Allogeneic Hematopoietic Cell Transplantation With Pegylated Interferon Alfa-2a for Primary and Secondary Myelofibrosis (ATIOM)
This is a single site, open-label, dose de-escalation, Phase 1 study of pegylated interferon alfa-2a administered after alloHCT in subjects with primary or secondary myelofibrosis. Part 1 of the study will assess the rate of dose-limiting toxicities (DLTs) during the DLT evaluation period and identify the Recommended Phase 2 Dose (RP2D). Once the RP2D is identified, 6 additional patients will be enrolled in the expansion cohort.
⁃ Pre-Transplant Inclusion Criteria (Step 1)
• Male or female subject aged ≥ 18 years.
• Diagnosis of primary or secondary myelofibrosis.
• Eligible to undergo a myeloablative or reduced intensity conditioning regimen (MAC or RIC)
• Eligible to undergo a standard of care bone marrow biopsy with aspirate as part of his or her routine pre-transplant work-up.

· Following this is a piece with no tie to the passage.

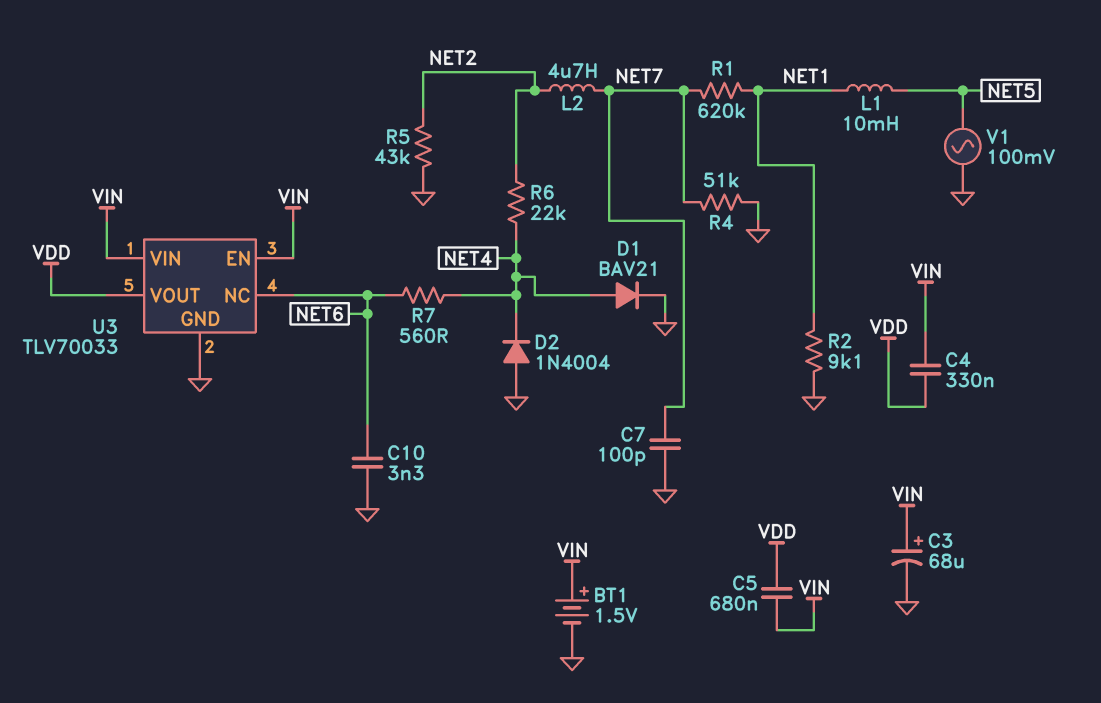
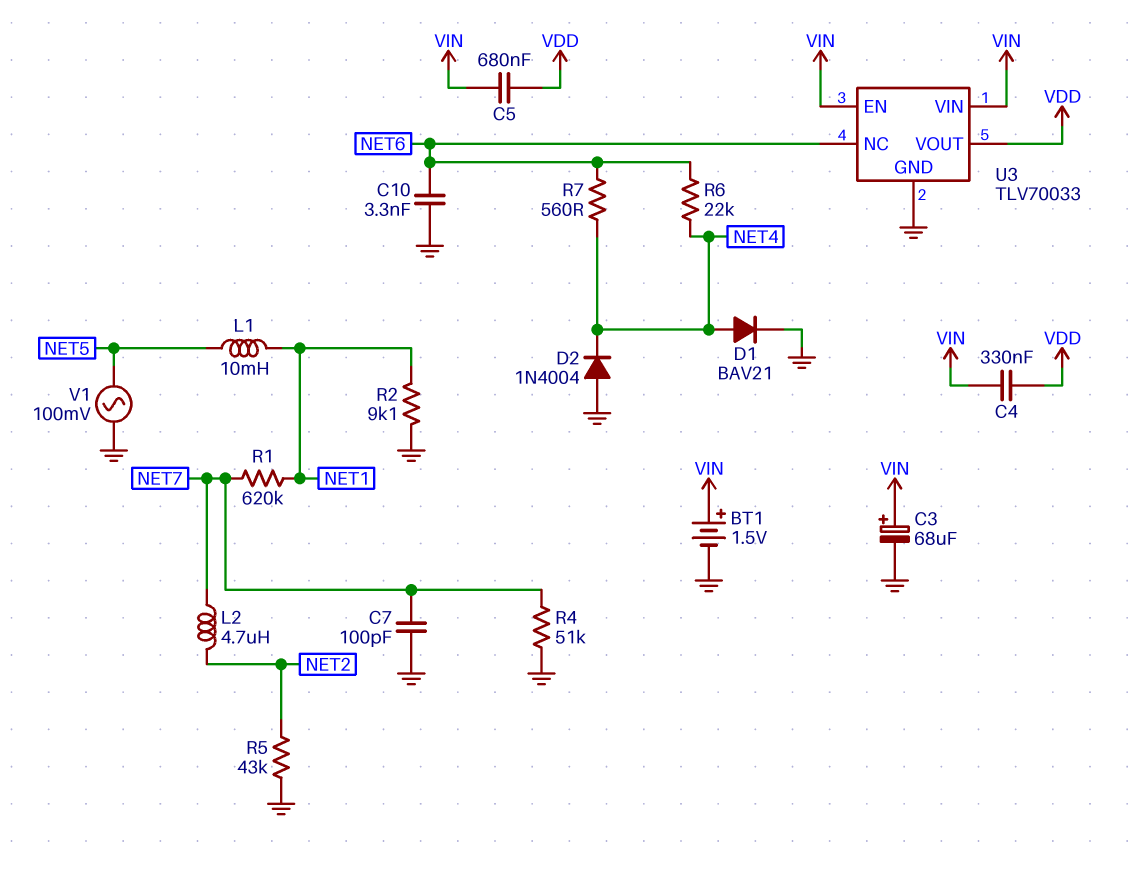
R6: 22k (NET2, NET4) -> 22k (NET4, NET6)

• Peripheral blood stem cell (PBSC) graft
• 10/10 HLA matched related or matched unrelated donor
• ECOG performance status ≤ 2.
• For female subjects: Negative pregnancy test or evidence of post-menopausal status. The post-menopausal status will be defined as having been amenorrheic for 12 months without an alternative medical cause. The following age-specific requirements apply:
‣ Women \< 50 years of age:
• Amenorrheic for ≥ 12 months following cessation of exogenous hormonal treatments; and
∙ Luteinizing hormone and follicle-stimulating hormone levels in the post-menopausal range for the institution; or
∙ Underwent surgical sterilization (bilateral oophorectomy or hysterectomy).

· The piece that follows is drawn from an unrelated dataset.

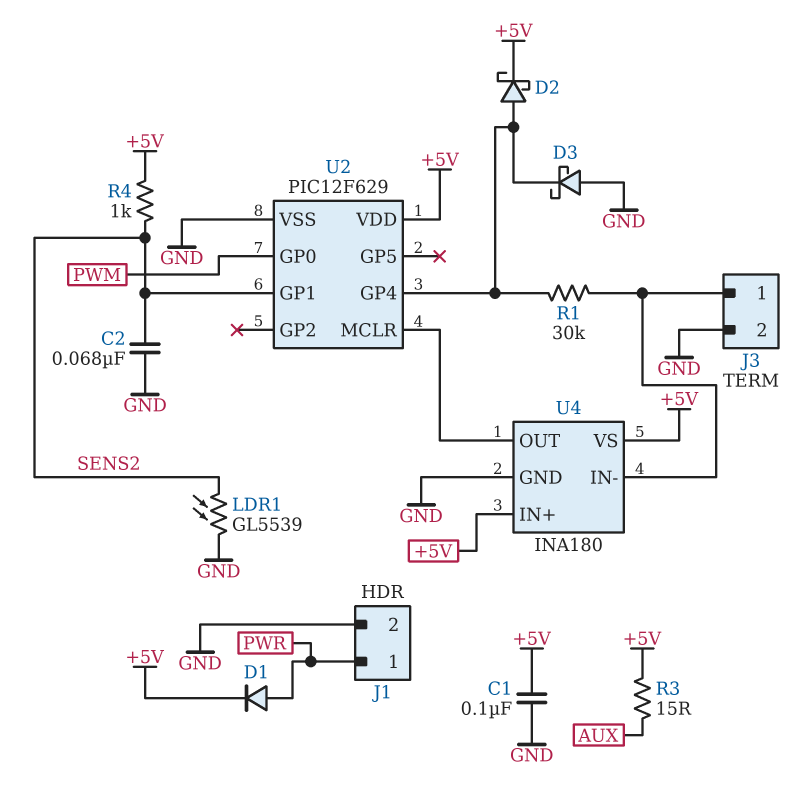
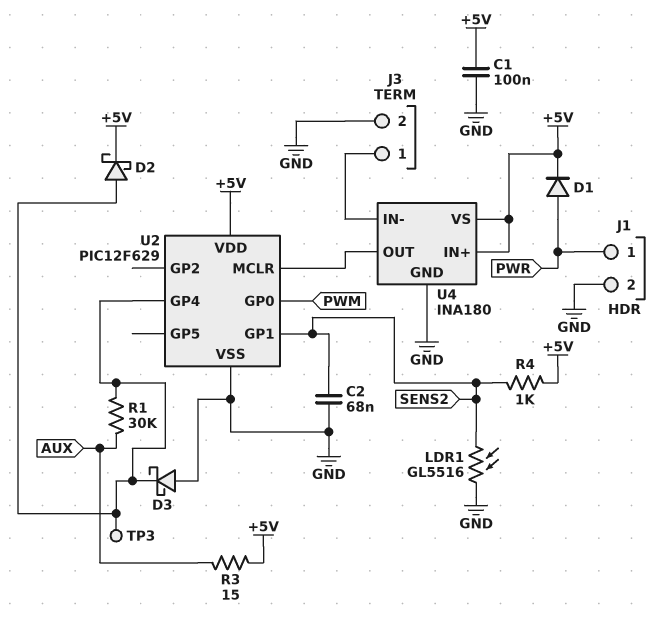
LDR1: GL5539 (GND, SENS2) -> GL5516 (GND, SENS2)
R1: 30k (J3/1, U2/GP4) -> 30k (AUX, U2/GP4)
TP3: none -> test point (U2/GP4)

⁃ Women ≥ 50 years of age:
• Amenorrheic for 12 months or more following cessation of all exogenous hormonal treatments; or
∙ Had radiation-induced menopause with last menses \>1 year ago; or
∙ Had chemotherapy-induced menopause with last menses \>1 year ago; or
∙ Underwent surgical sterilization (bilateral oophorectomy, bilateral salpingectomy, or hysterectomy).
• Female subjects of childbearing potential and male subjects with a sexual partner of childbearing potential must agree to use a highly effective method of contraception as described in Section 5.4.1.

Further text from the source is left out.